Date of Award
Open Access Dissertation
Public opinion plays an important role in democracy. A system of government designed specifically to be by the people, for the people and of the people must by necessity listen to the opinions of the people. Accordingly, an important research agenda is determining conditions under which public opinion is listened to and translated into government responsiveness. Most of the public opinion literature answering this question focuses specifically on individual opinion. I argue that this is problematic because politics is ultimately carried out in terms of the collective. Further, I argue that collective opinion is often voiced through groups in society such that groups are an important and often overlooked mediator of public opinion.
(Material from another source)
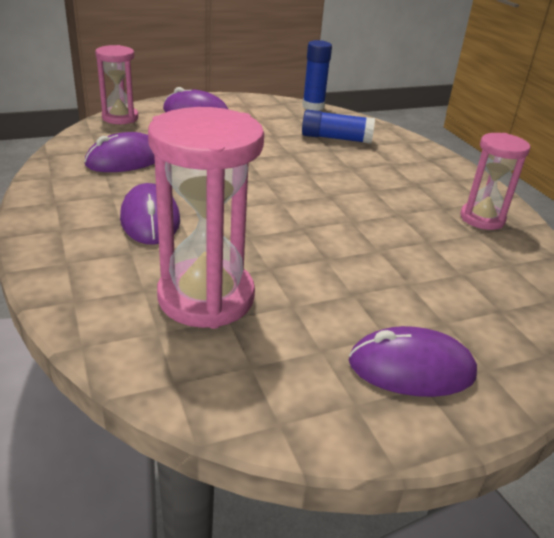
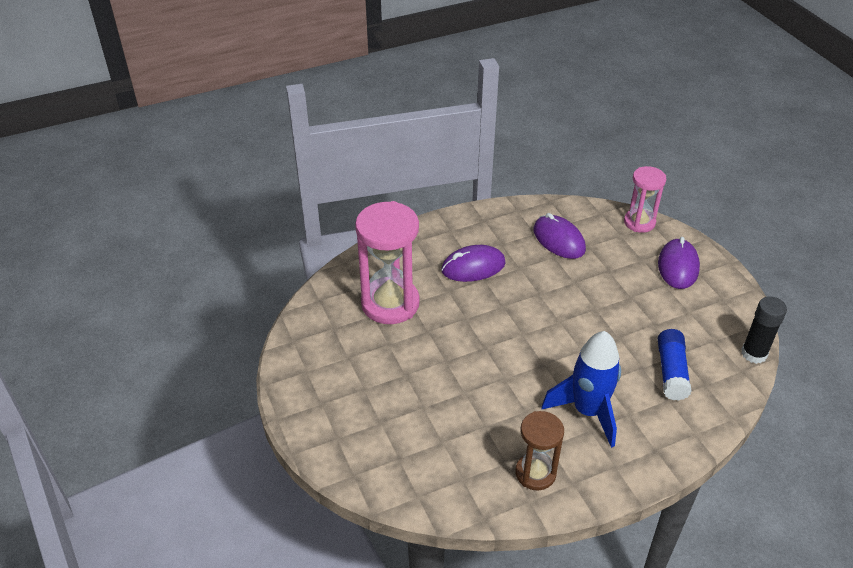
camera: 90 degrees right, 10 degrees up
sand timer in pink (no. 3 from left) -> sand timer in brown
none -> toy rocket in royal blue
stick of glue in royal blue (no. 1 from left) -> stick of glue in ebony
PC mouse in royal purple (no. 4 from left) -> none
I present a model of group influences on public opinion, arguing in three parts that groups first shape individual opinion through social identity effects or the desire of individuals to feel connected to others, government is theoretically likely to listen to groups rather than individual or overall opinion because politics is ultimately carried out in terms of the aggregate, but government is only likely to listen to group opinion if the group holds intense preferences and can therefore signal their opinion to individual group members and to government. I test this theory in three separate cases where public opinion is evidenced, political parties, state Supreme Court decision making and ballot initiatives. I find support for my theory in two of the three cases, political parties and state Supreme Court decision making. Overall, I demonstrate the continued importance and role of groups in American politics and to public opinion in particular and show the necessity of testing the breadth and depth of theory.